Core Differences Between Enamelled Wire and Ordinary Wire
| Comparison | Ordinary Wire | Enamelled Wire |
|---|---|---|
| Structure | Conductor + thick plastic insulation | Conductor + ultra-thin enamel film |
| Insulation Thickness | 0.5-2.0mm | 10-50μm |
| Flexibility | Relatively hard | Extremely soft |
| Temperature Resistance | About 70°C | 130-220°C |
| Winding Performance | Not suitable for dense winding | Suitable for dense winding |
| Main Use | Power transmission | Electromagnetic conversion |
Key Differences:
- Enamelled wire’s insulation layer is very thin, allowing dense winding
- Enamelled wire’s higher temperature resistance adapts to heat from electromagnetic conversion
- Enamelled wire is specifically designed for electromagnetic induction and inductance applications
Application Fields of Enamelled Wire
1. Motors
- Home appliance motors
- Industrial motors
- New energy vehicle drive motors
- Wind power generators
2. Transformers
- Power transformers
- Distribution transformers
- Special transformers
3. Induction Coils
- Relays
- Contactors
- Solenoid valves
4. Electronic Components
- Inductors
- Chokes
- Tuning coils
5. Instrumentation
- Measuring instruments
- Precision instruments
FAQ
Q: Why can enamelled wire be so thin?
A: Modern insulation enamel material technology is very advanced. Materials like polyimide can withstand thousands of volts at thicknesses of just tens of micrometers.
Q: Can enamelled wire be soldered?
A: Depends on the enamel material. Polyurethane enamelled wire (UEW) can be directly soldered. Other types require stripping first.

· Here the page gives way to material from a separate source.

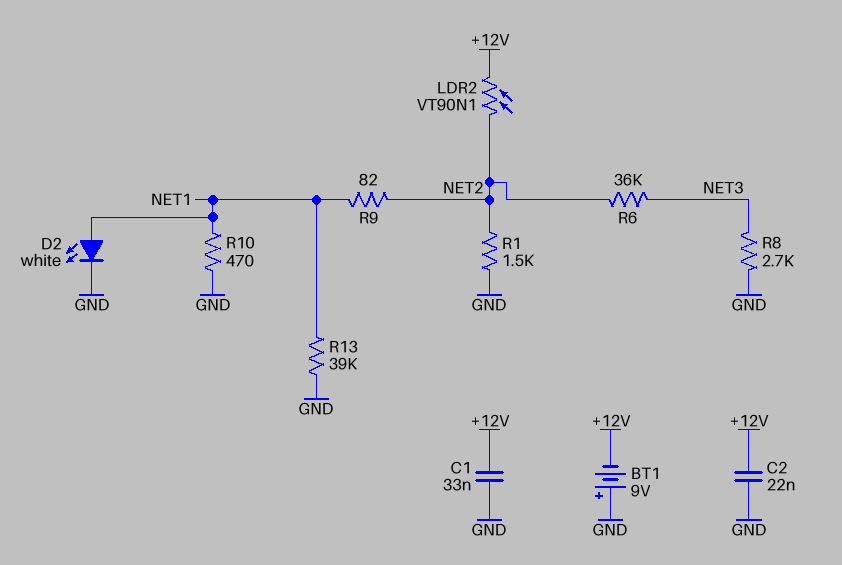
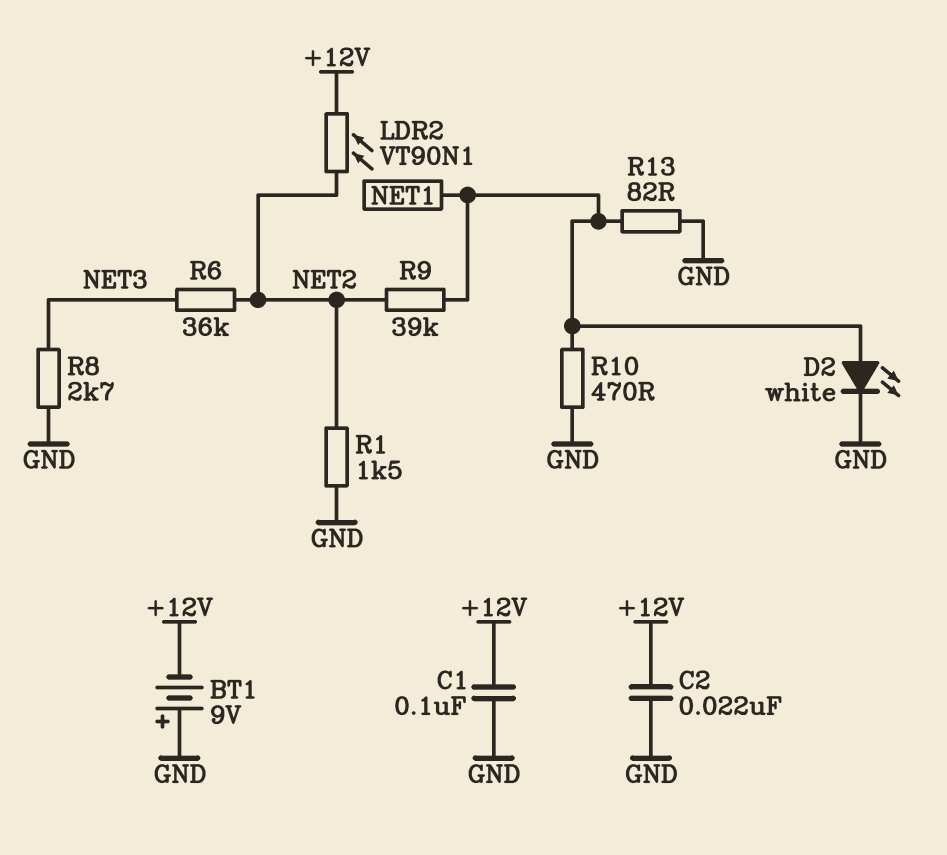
C1: 33nF (+12V, GND) -> 100nF (+12V, GND)
R9: 82 (NET1, NET2) -> 39k (NET1, NET2)
R13: 39k (GND, NET1) -> 82 (GND, NET1)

Q: How long is the lifespan of enamelled wire?
A: Under normal use conditions, enamelled wire lifespan is usually 15-30 years. The key is using within the specified temperature range.
Q: Can enamelled wire be used outdoors?
A: Depends on specific environment. The enamel itself cannot be exposed to UV and moisture for long periods, requiring additional protection.
Q: How to judge the quality of enamelled wire?
A: Check enamel uniformity, perform breakdown voltage tests, flexibility tests, etc.